Entrance to the AAAS registration area

More than 6000 people attended the 170th Annual Meeting of the American Association for the Advancement of Science (AAAS) in Seattle, February 12-16. Below are some of the mathematics-related events that took place at the meeting.

Paulos Receives AAAS Award

Paulos receives award from AAAS Chief Executive Officer Alan I. Leshner

John Allen Paulos, mathematics professor at Temple University and adjunct professor of journalism at Columbia University, received the 2003 AAAS Award for Public Understanding of Science and Technology. Paulos is the author of Innumeracy, A Mathematician Reads the Newspaper, and A Mathematician Plays the Stock Market.
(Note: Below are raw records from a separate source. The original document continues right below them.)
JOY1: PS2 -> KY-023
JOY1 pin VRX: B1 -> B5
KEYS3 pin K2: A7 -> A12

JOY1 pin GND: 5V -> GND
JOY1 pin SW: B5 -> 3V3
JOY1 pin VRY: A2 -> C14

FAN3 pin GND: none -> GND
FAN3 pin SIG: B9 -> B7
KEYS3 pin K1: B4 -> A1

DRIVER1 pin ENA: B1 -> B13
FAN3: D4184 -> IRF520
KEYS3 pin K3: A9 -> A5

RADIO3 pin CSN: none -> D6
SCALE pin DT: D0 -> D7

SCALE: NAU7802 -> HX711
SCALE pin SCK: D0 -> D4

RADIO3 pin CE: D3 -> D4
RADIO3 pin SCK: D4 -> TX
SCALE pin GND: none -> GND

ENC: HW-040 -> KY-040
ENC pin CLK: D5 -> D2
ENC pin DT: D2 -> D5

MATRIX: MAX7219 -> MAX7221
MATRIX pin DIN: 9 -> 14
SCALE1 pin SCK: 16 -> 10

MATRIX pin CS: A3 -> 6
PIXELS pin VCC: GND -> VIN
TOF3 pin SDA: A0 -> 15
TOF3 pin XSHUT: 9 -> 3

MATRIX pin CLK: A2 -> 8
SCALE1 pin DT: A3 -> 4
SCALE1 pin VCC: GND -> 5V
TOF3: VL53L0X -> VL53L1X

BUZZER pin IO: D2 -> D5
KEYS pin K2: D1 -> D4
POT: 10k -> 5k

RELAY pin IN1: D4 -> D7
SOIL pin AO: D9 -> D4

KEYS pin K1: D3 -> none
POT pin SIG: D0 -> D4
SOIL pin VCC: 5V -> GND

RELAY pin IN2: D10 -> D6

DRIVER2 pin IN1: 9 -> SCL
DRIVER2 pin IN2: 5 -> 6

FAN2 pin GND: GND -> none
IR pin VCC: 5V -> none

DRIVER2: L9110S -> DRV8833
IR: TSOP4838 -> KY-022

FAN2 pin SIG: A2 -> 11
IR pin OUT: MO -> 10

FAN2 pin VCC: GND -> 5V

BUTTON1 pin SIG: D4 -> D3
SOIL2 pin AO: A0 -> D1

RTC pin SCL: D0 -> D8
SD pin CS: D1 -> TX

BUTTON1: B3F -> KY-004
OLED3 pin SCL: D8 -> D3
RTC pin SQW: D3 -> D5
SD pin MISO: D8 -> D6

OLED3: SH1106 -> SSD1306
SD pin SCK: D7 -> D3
He was honored for "his substantial contributions in promoting the pleasures of mathematics to large audiences." The AAAS Prize Booklet noted that Paulos "has been cited by cultural, business, and political commentators, and was even the answer to a Jeopardy question. He also served for two years on the editorial board of the Philadelphia Daily News where, as in his newspaper and ABCNews.com columns, he straddled the disparate realms of Pythagoras and Pulitzer."

Paulos' acceptance speech and AAAS President Mary Ellen Avery

In accepting the award, Paulos said that recent movies and plays have made more people aware of mathematics, so that now "mathematics is almost cool." Paulos also said that "mathematics is not only essential to science but beautiful in its own right."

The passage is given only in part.